Venice may be one of the most visited cities in the world, but beyond the gondolas and grand canals lies a culinary tradition that locals have cherished for centuries: cicchetti. Pronounced chee-KEH-tee, these small, flavorful bites are the Venetian answer to Spanish tapas, served in cozy wine bars known as bacari. For travelers seeking a more authentic, less tourist-trodden experience, embracing cicchetti culture is the key to eating- and living- like a local.
A Historic Coffee Break at Caffè Florian
Before you start your cicchetti crawl, slip into Caffè Florian on Piazza San Marco. Established in 1720, it’s one of Europe’s oldest cafés and a true Venetian institution. Yes, it's pricey. Yes, it's worth the stop. Over the centuries, Florian has hosted poets, painters, and revolutionaries- by the 19th century, Byron, Goethe, and Casanova were regulars. Beyond its gilded interiors and Murano glass chandeliers, Florian offers a front-row seat to Venetian life ( I LOVE the live music outside). Enjoy a classic espresso or a creamy cappuccino here, and savor the weight of history before wandering off in search of your first bite.
What Are Cicchetti? Cicchetti are small snacks or side dishes, typically eaten standing up with an ombra (a small glass of local wine) or a spritz. You’ll find baccalà mantecato (creamy whipped salt cod), sarde in saor (sweet-and-sour marinated sardines), polpette (meat or tuna croquettes), and prosciutto-stuffed artichoke hearts. Cicchetti are rustic, regional, and brimming with tradition- they’re often displayed at the counter, so you simply point to whatever catches your eye.
Where to Go To experience cicchetti like a true Venetian, skip the tourist-heavy restaurants and seek out bacari tucked along side streets and canals in neighborhoods like Cannaregio, Dorsoduro, or Castello. Locals tend to do a bacaro tour- hopping from one bar to another, grabbing a bite and a drink at each stop. Some local favorites include:
Cantina Do Mori (San Polo): One of the oldest bacari in Venice, allegedly frequented by Casanova himself.
Osteria al Squero (Dorsoduro): Located across from a gondola workshop, with canal-side seating and excellent cicchetti.
Ai Promessi Sposi (Cannaregio): A hidden gem with a loyal local following and ever-changing daily specials.
What to Drink Pair your cicchetti with an ombra of wine- Venetians coined the term for the “shadow” of St. Mark’s bell tower under which merchants would sell chilled wine. A glass of local Prosecco or Raboso is classic, but don’t skip the signature Aperol spritz, a sparkling reminder that Venice’s happiest hour is at its canalside bars between 5 and 8 p.m.
Tips for Enjoying It Like a Local
Go during aperitivo time (5–8 p.m.), when bacari buzz with locals winding down after work.
Stand at the bar or outside- that’s how Venetians socialize and eat.

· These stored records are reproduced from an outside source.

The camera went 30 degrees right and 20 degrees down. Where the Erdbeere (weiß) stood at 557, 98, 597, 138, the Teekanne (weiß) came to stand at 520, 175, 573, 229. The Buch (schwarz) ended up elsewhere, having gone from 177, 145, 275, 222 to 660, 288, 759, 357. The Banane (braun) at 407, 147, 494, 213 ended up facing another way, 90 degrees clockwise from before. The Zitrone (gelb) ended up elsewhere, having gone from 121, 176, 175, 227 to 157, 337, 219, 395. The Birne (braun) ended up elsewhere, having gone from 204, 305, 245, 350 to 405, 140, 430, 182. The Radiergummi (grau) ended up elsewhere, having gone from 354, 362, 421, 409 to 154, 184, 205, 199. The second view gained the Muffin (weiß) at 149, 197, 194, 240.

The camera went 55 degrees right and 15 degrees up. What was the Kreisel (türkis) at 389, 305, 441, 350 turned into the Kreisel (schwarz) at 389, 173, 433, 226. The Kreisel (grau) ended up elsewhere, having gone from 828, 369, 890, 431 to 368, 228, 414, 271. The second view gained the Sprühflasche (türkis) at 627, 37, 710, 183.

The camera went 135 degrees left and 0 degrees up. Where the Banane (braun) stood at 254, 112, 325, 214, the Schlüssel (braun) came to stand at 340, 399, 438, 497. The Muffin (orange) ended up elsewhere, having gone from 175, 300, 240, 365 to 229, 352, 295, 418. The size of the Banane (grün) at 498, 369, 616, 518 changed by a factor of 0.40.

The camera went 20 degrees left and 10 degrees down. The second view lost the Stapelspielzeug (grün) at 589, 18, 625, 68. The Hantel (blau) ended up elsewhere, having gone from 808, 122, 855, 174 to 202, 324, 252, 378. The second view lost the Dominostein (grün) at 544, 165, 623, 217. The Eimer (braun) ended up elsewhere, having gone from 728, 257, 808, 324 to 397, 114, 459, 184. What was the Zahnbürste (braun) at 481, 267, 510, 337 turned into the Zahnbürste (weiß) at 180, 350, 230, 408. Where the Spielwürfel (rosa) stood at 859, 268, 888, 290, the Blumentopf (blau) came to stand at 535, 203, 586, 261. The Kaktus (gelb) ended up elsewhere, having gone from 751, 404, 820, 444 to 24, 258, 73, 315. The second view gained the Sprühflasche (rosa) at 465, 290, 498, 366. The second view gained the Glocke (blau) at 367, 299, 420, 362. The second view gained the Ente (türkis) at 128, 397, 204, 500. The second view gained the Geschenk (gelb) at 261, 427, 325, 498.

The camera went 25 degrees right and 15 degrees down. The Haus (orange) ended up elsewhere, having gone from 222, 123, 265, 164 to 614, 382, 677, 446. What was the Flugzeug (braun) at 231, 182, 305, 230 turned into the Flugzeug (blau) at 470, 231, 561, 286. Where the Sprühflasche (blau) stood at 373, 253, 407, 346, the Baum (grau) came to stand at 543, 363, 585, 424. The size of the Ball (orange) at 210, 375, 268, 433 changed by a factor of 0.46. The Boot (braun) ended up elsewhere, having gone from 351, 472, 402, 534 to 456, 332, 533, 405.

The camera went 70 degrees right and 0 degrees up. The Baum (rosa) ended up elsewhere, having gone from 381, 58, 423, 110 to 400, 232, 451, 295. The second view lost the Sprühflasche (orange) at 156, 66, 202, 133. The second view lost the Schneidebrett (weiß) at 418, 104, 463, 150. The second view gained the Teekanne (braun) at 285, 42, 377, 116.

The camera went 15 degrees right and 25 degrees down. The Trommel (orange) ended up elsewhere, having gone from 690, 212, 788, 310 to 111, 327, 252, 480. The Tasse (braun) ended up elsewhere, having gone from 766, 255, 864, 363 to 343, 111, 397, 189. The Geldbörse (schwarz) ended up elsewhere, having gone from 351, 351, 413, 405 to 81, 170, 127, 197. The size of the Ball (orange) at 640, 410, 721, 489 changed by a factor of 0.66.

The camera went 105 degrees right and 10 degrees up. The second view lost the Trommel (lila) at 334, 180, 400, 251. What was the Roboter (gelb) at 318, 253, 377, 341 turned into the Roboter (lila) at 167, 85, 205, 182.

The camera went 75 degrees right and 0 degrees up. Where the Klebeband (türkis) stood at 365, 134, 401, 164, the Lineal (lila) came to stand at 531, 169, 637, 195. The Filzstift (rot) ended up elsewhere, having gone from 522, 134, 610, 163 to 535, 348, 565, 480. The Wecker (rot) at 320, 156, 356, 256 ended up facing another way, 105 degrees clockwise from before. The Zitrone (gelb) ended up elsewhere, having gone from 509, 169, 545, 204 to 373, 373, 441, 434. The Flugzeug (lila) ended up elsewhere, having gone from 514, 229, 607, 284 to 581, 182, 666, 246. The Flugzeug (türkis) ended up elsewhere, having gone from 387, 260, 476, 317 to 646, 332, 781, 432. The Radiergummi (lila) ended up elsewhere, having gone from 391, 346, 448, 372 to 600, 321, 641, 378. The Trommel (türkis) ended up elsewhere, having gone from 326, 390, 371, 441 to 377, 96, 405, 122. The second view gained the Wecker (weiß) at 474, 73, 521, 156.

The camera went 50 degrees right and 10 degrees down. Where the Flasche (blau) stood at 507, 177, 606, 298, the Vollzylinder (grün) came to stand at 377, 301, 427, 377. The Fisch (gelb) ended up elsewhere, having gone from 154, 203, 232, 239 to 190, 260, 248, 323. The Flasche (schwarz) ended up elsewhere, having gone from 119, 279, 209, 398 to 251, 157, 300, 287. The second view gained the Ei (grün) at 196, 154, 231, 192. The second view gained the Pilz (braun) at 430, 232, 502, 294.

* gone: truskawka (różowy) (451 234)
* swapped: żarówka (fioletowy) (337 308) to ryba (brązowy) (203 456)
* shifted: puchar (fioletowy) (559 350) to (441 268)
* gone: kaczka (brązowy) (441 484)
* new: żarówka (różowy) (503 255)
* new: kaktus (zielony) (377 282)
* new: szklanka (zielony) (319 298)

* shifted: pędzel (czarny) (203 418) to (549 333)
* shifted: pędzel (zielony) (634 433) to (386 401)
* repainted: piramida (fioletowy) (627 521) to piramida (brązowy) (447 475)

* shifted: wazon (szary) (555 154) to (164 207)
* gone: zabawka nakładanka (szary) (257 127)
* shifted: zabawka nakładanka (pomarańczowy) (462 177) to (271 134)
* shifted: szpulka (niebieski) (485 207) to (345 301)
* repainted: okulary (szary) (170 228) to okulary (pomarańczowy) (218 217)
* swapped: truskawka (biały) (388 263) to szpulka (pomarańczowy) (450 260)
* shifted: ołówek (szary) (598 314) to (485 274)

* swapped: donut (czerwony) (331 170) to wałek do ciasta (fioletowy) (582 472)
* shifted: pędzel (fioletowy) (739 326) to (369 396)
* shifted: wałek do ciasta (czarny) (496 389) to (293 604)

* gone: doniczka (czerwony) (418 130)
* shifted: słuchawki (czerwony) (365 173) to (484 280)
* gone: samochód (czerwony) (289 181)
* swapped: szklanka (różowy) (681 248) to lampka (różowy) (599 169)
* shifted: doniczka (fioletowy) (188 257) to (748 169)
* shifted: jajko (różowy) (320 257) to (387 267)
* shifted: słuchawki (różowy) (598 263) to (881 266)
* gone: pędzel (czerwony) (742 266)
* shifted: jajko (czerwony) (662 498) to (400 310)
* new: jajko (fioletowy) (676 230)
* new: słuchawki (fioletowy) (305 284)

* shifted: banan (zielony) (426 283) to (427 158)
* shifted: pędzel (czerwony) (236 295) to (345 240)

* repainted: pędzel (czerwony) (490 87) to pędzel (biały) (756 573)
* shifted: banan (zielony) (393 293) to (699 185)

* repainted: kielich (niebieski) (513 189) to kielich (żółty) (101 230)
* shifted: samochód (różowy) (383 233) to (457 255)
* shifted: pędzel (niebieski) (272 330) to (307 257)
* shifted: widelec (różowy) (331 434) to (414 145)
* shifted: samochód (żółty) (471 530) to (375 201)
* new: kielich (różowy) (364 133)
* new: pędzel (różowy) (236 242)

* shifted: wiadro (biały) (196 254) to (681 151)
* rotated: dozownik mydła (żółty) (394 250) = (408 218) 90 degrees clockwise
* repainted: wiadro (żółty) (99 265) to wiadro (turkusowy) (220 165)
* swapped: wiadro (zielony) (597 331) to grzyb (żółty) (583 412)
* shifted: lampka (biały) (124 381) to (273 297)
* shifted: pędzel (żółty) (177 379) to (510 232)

Sample several places rather than settling in for a full meal at one.
Ask the bartender what’s fresh or homemade- many bacari change their offerings daily.
In Venice, dining isn’t just about food- it’s about ritual and connection. One of my favorite memories of all time was eating cicchetti while an entire room of people from all over the world sang Bailando with Venetian locals. A cicchetti crawl is more than a meal; it’s a cultural immersion, a way to savor the soul of the city. So begin with a historic coffee at Caffè Florian, then ditch the map, follow your nose, and let each bite guide you through Venice- one small plate at a time.